Dass demokratische Staaten wie die USA auch Kriege führen werden, habe ich ja schon im Jahr 1840, im zweiten Band meines Buchs "Über die Demokratie in Amerika" vorausgesagt. Ich sah voraus, dass alle kriegerischen Herrscher, die in den großen demokratischen Völkern auftauchen, herausfinden werden, es sei für sie leichter, mit ihrem Heer zu siegen, als es nach dem Sieg in Frieden leben zu lassen. Zwei Dinge gibt es, die einem demokratischen Volke immer schwer fallen werden: einen Krieg anzufangen und ihn zu beenden.

Geht mit dem Krieg zwangsläufig der Verlust der Demokratie einher?

Der Krieg liefert die demokratischen Völker nicht immer der Militärregierung aus; er vermehrt aber in diesen Völkern unvermeidlich in hohem Grade die Machtbefugnisse der bürgerlichen Regierung. Er zentralisiert in deren Händen fast zwangsläufig die Lenkung aller Menschen und die Verwendung aller Dinge. Führt er auch nicht plötzlich mit Gewalt zur Willkürherrschaft, so lenkt er durch Gewöhnung unmerklich dahin.

Was ist ihnen noch aufgefallen? Wie gehen die Amerikaner beispielsweise mit den Vertretern anderer Demokratien um?

In ihren Beziehungen mit Ausländern zeigen sich die Amerikaner sehr empfindlich gegenüber dem geringsten Tadel und unersättlich für Lobsprüche. Ich sage einem Amerikaner, das Land das er bewohnt, sei schön, er erwidert: "In der Tat, es gibt in der Welt nichts Gleichwertiges!" Ich bewundere die Freiheit, deren sich die Bewohner erfreuen, und er antwortet mir: "Ein kostbares Geschenk ist die Freiheit! Aber wie wenig Völker sind ihr würdig." Ich erwähne die Sittenreinheit, die in den Vereinigten Staaten herrscht; er sagt: "Ich begreife, dass ein Ausländer, dem die Sittenverderbnis in allen anderen Ländern aufgefallen ist, über diesen Anblick erstaunt ist." Ich überlasse ihn endlich seiner Selbstbetrachtung; er aber wendet sich mir wieder zu und verlässt mich nicht, bevor er mich zum Wiederholen des eben Gesagten gebracht hat. Eine unbequemere und geschwätzigere Vaterlandsliebe kann man sich nicht vorstellen.

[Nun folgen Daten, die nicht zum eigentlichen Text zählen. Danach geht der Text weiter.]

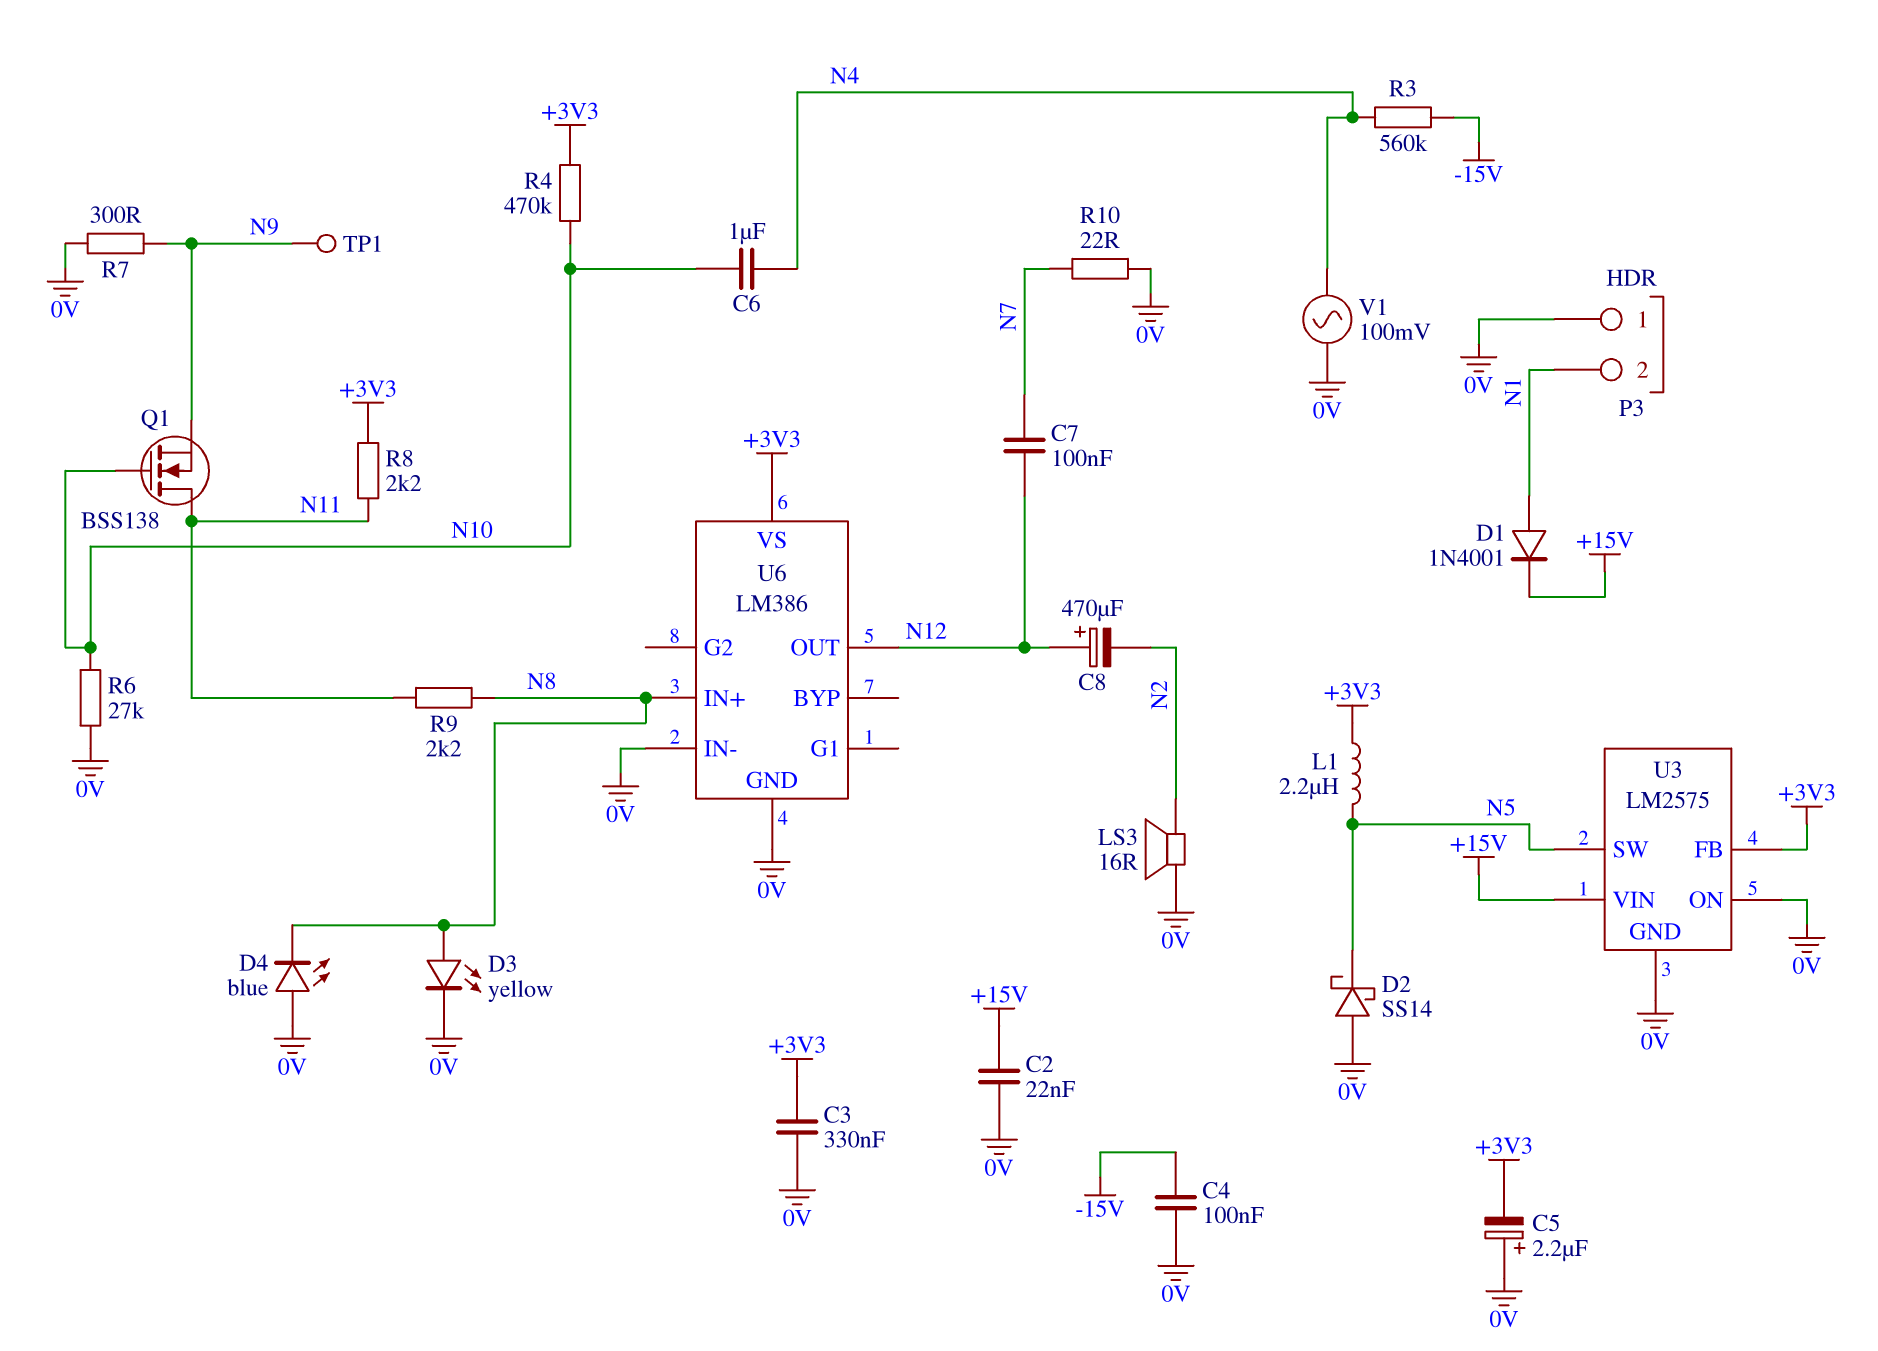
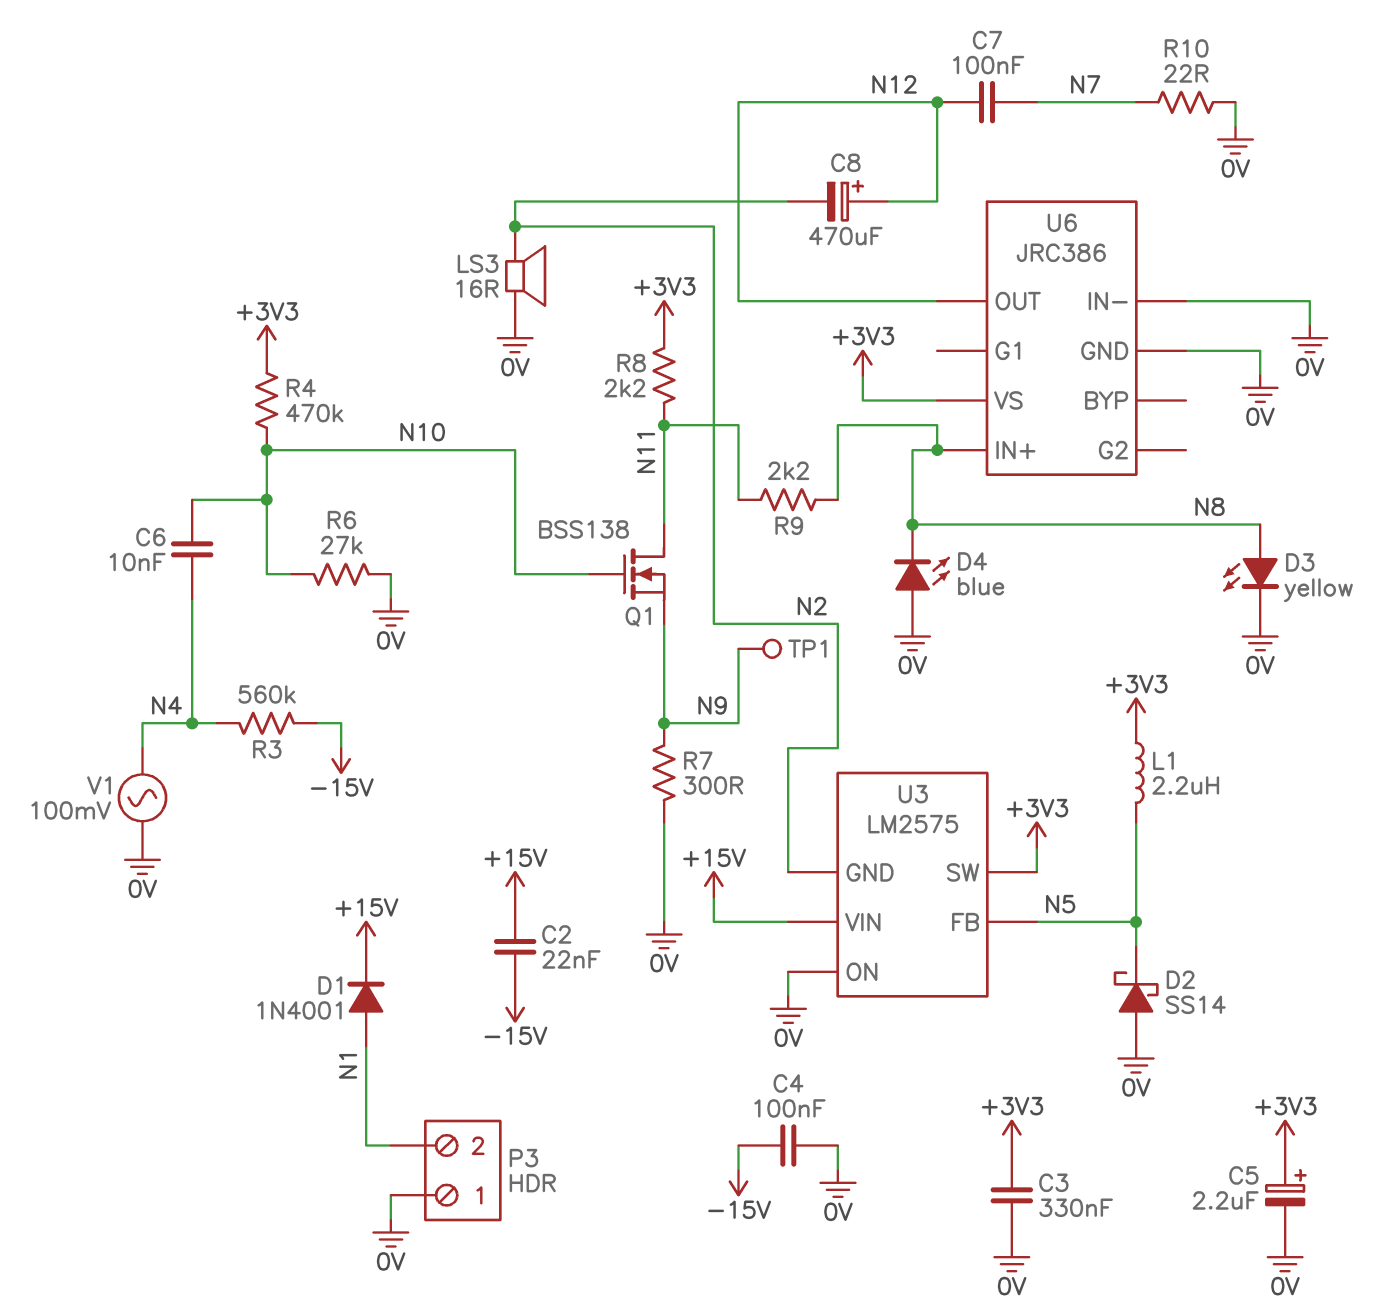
C2: 22nF (+15V, 0V) -> 22nF (+15V, -15V)
C5: 2.2uF (plus 0V, minus +3V3) -> 2.2uF (plus +3V3, minus 0V)
C6: 1uF (N4, N10) -> 10nF (N4, N10)
U3 pin FB: +3V3 -> N5
U3 pin GND: 0V -> N2
U3 pin SW: N5 -> +3V3
U6: LM386 -> JRC386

Da spricht jetzt aber auch der Franzose aus Ihnen, Herr Tocqueville!

Nein! Mit den Engländern verhält es sich zum Beispiel ganz anders. Der Tadel der Ausländer regt sie nicht auf, und ihr Lob schmeichelt ihnen kaum. Sie zeigen der ganzen Welt gegenüber eine völlig geringschätzige und unwissende Zurückhaltung. Ihr Stolz bedarf keiner Nahrung; er lebt aus sich selbst.

Alexis de Tocqueville kam am 29. Juli 1805 bei Paris auf die Welt. Er studierte Jura und wurde Richter. Im Auftrag der französischen Regierung reiste er im Alter von 26 Jahren in die Vereinigten Staaten. Dort sollte er das Rechtssystem und den Strafvollzug erforschen. Die Jahre 1831 und 1832 verbrachte er in Amerika, nach seiner Rückkehr veröffentlichte er 1835 und 1840 die beiden Bände des Bestsellers "Über die Demokratie in Amerika". Alexis de Tocqueville gilt bis heute als hervorragender Amerika-Kenner. Er starb 1859 in Cannes. Die Antworten in dem fiktiven Interview sind Zitate aus seinem Werk.